A comparison between the speeds at which the correlation cutoff length ${\xi }_c$ changes in time for (i) the full slow ramping profile starting from the SF ground state and (ii) the last half of the ramping profile starting from the MI ground state at the bottom of the ramping. The time profile for the single-atom hopping speed $v_{\text{tunnel}}\left(t\right)$ is also shown. All speeds are expressed in lattice sites per ms.

Figure 10

Results for rapid dynamics, (a) the final correlation cutoff length ${\xi }_c$ obtained for different linear ramping times $t_{\text{ramp}}$, focusing on $t_{\text{ramp}}=8\mathrm{ms}$ we have (b) the spectrum of the one-particle density matrix $e_{\gamma }$ showing only the largest ten eigenvalues, and (c) the variation in ${\xi }_c$ over the simulation run, along with a fitted smooth box function shown as the dashed curve.

Figure 11

Rapid ramping of an optical lattice from the MI $\left(U∕2J=20\right)$ to the SF $\left(U∕2J=2\right)$ regime for $N=40$ atoms in $M=49$ lattice sites superimposed by a magnetic trapping potential.
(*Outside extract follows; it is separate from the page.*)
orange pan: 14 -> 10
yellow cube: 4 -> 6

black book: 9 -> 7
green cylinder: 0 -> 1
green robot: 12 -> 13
The width of the central interference fringe $f_w$ as a function of the ramping time $t_{\text{ramp}}$ is shown in (a). The solid curve is a fit using a double-exponential decay (${\tau }_1=0.22\mathrm{ms}$, ${\tau }_2=2.14\mathrm{ms}$) (cf. [1]). In (b) the rate of change of the correlation cutoff length ${\xi }_c$ is shown for the ramping performed with $t_{\text{ramp}}=8\mathrm{ms}$, along with the profile for the characteristic tunneling speed $v_{\text{tunnel}}\left(t\right)$ for the ramping. Both are plotted in units of lattice sites per $\mathrm{ms}$.